For instance, Apache Calcite uses JavaCC for SQL parsing. It would be nice to be able to generate randomized inputs so we could test SQL execution and optimization engine.

Challenges

Whitespace

Parsers skip whitespace, and they do not care. What they care is tokens.
However, whitespace becomes important for unparse scenario.

For instance select name from emps is valid SQL, however, selectnamefromemps is not.

That means fuzzer must insert whitespace somehow.
A workaround could be to insert a space after each token.

Production weights

For instance, expression grammar has trees, and there should be a way to specify the desired expression depth.
In other words, if the fuzzer generates a+b*(c+d-(k+m/(3-5))), then there should be some way to limit the depth for expression.

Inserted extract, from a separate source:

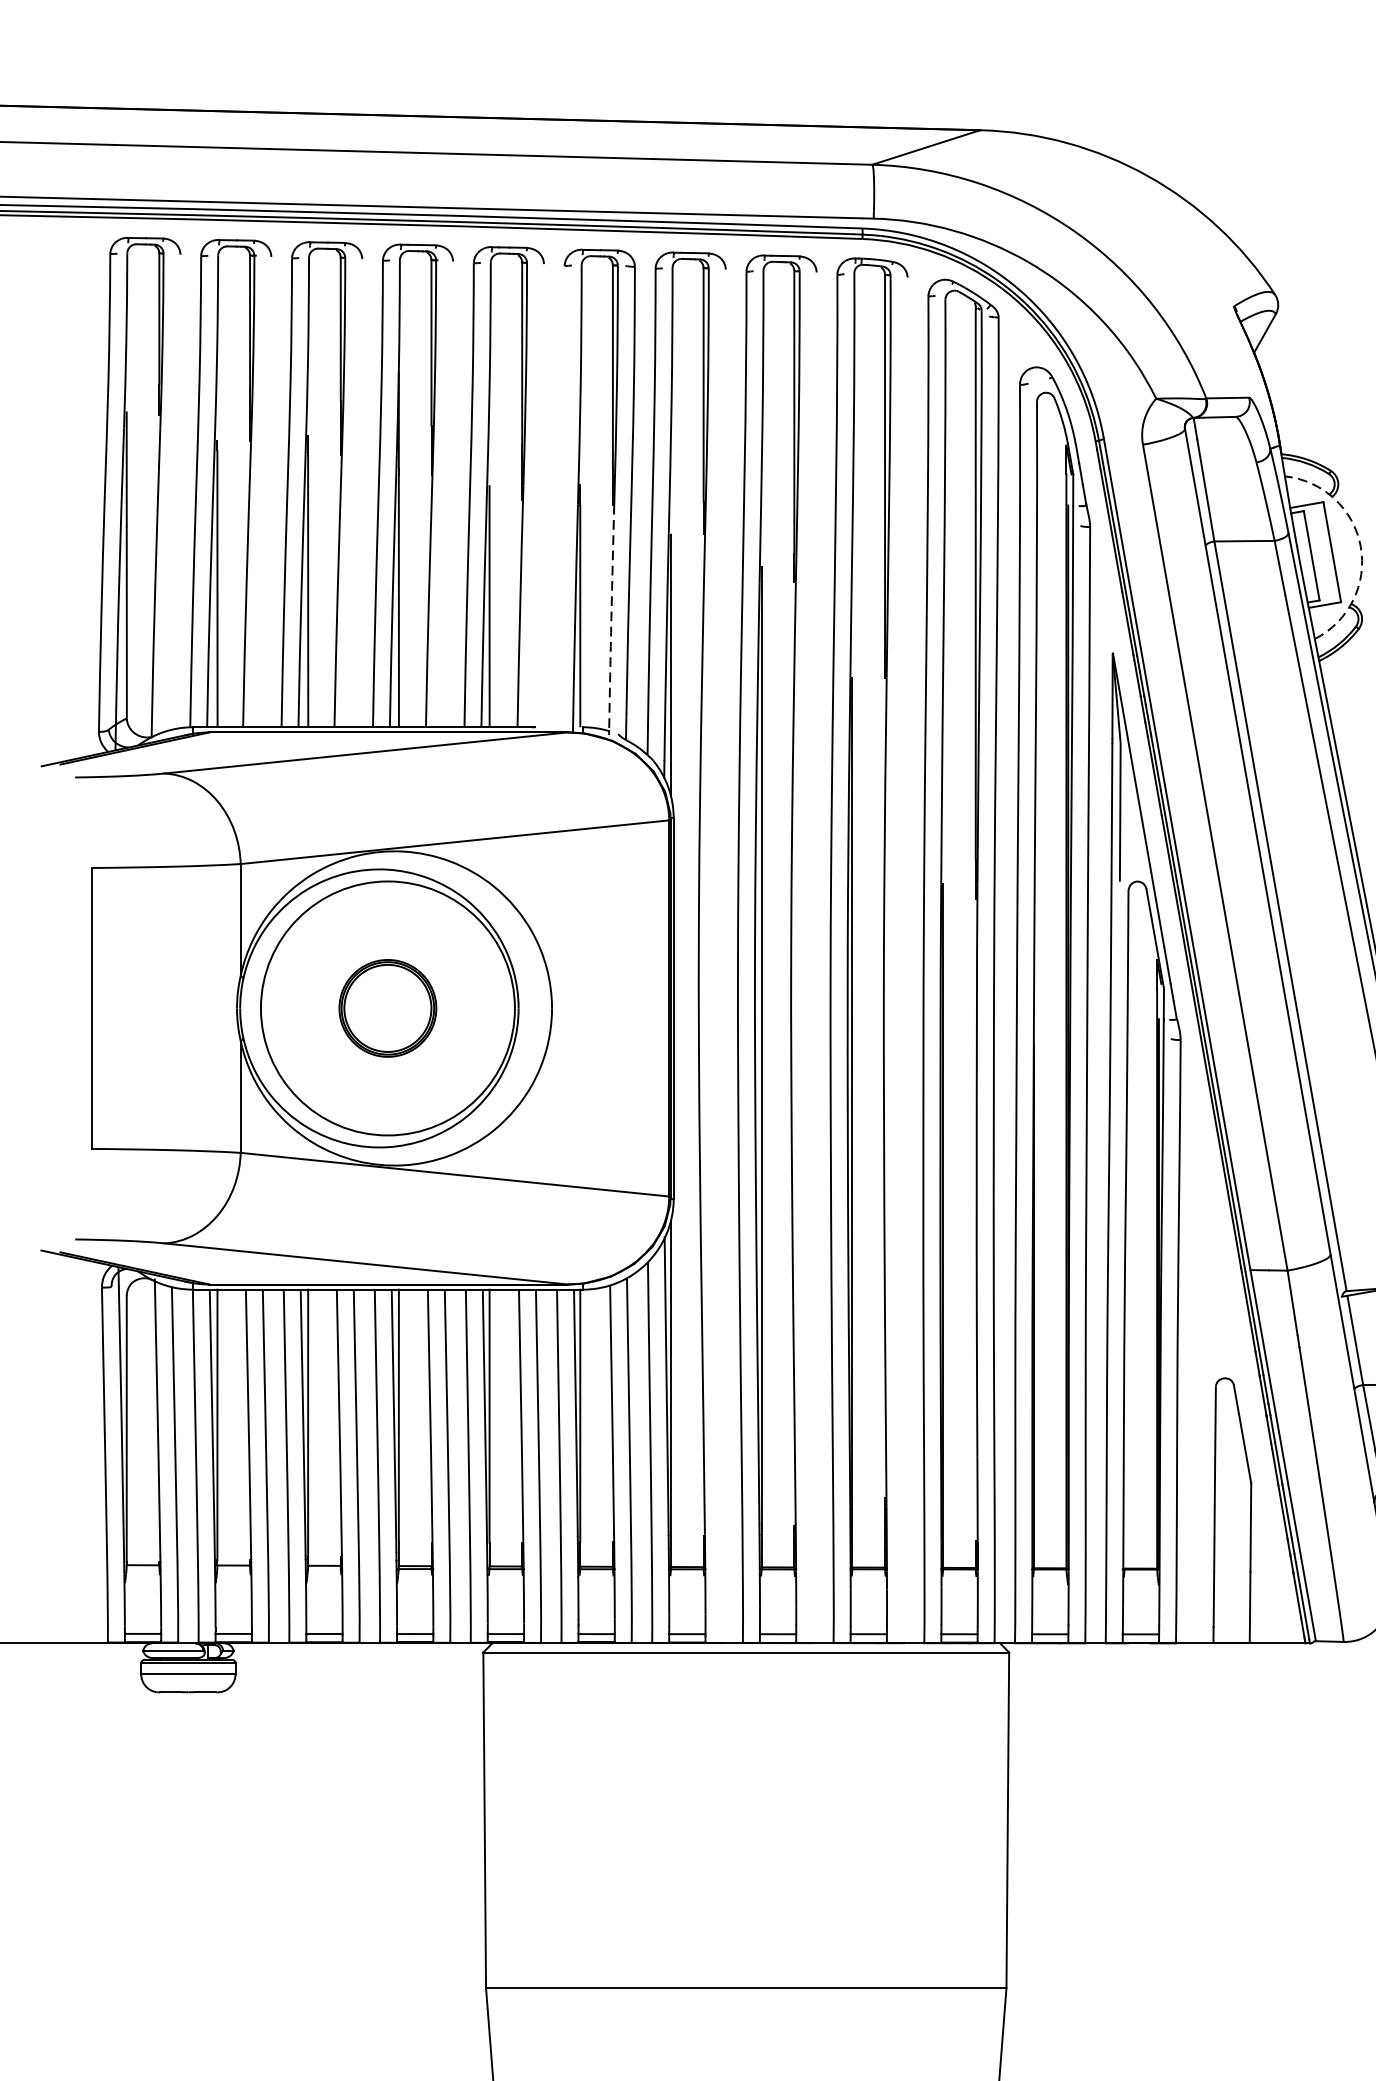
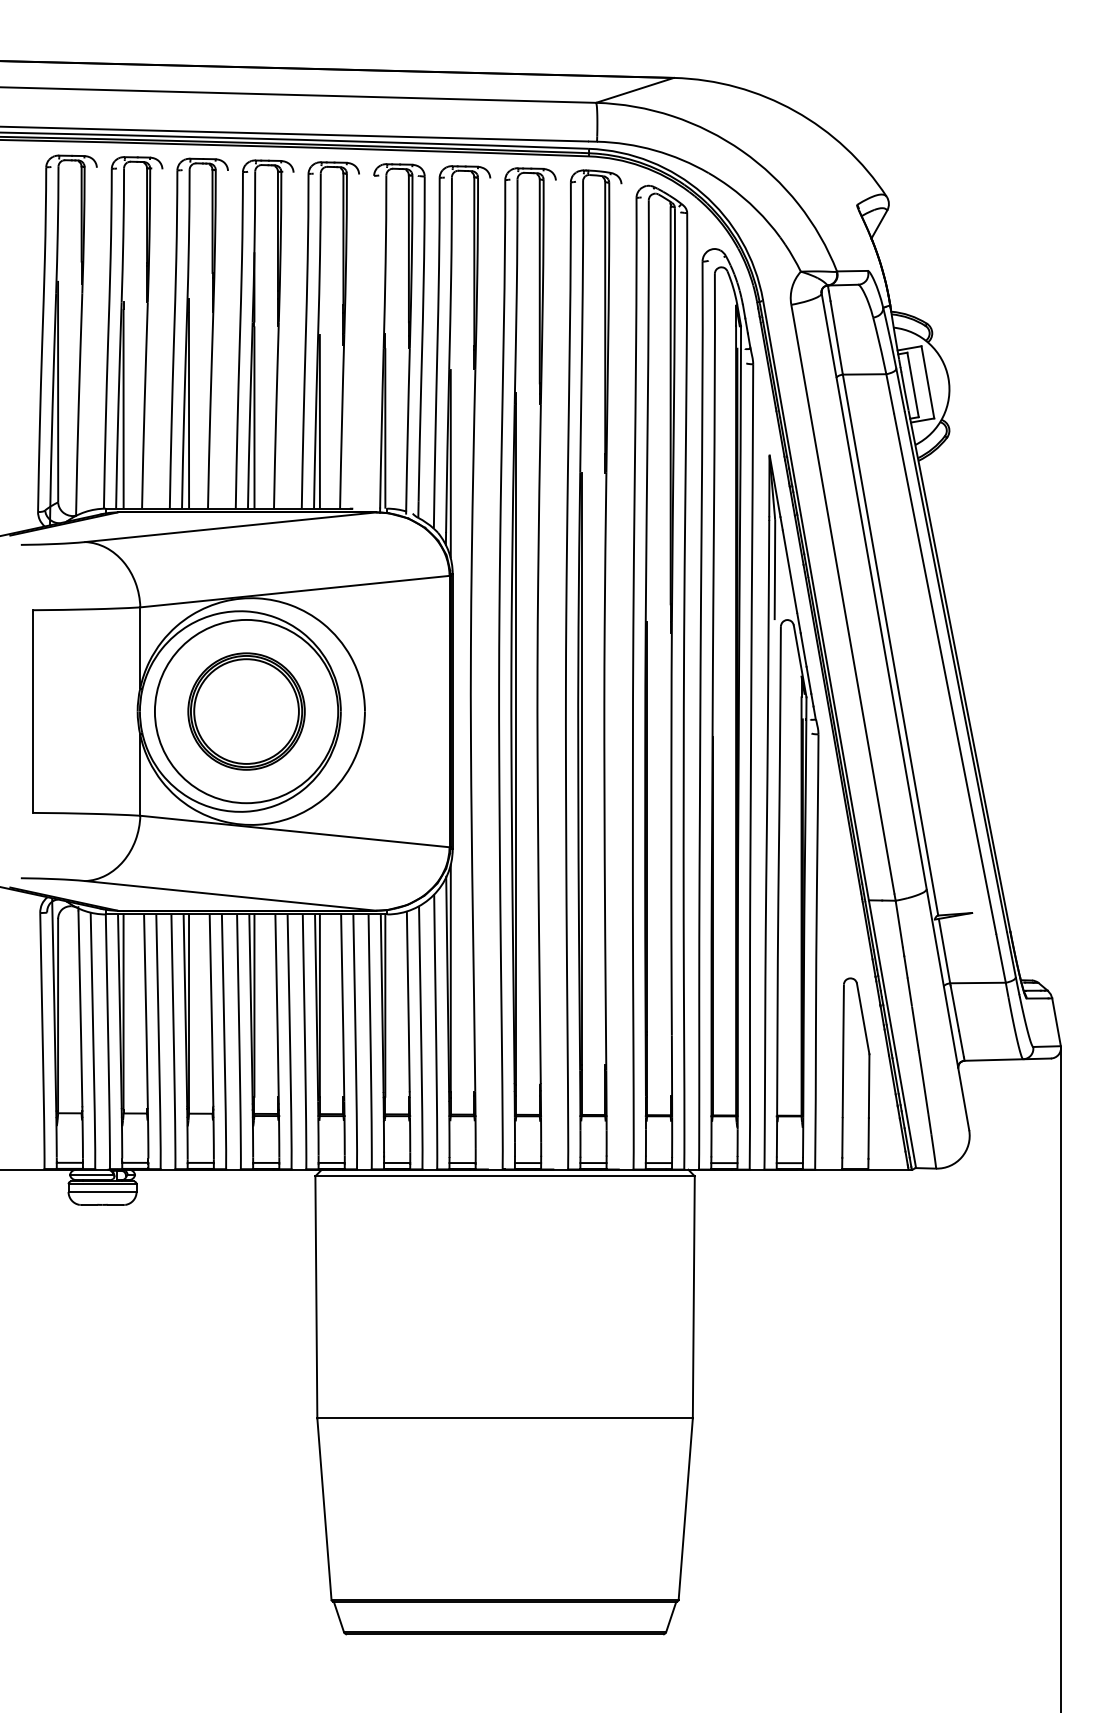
arc: (1360, 546) -> (948, 378), dashed -> solid
arc: (610, 617) -> (407, 429), dashed -> solid
part: (387, 1008) -> (246, 711), size x1.67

Can the weights be embedded into the original grammar?
For instance, SQL grammar is like 8000 lines, 200'000 bytes. It would be sad to maintain multiple grammar files (e.g. one for regular parsing, and the second one for fuzzing), and it would take time them in sync.

Repetition counts: parser, tokenizer

For instance, Apache Calcite SQL grammar has the following:

    < DECIMAL_NUMERIC_LITERAL:
    (["0"-"9"])+(".")?(["0"-"9"])*
    | "."(["0"-"9"])+
    >

Unfortunately, it gives no information on the expected length of the tokens.

Return values and arguments of production rules

JavaCC allows production to return values and receive arguments:

List<String> Ids(String arg) : ...

This is great for parsers, however, it seems to prevent the strategy of using Arbitrary.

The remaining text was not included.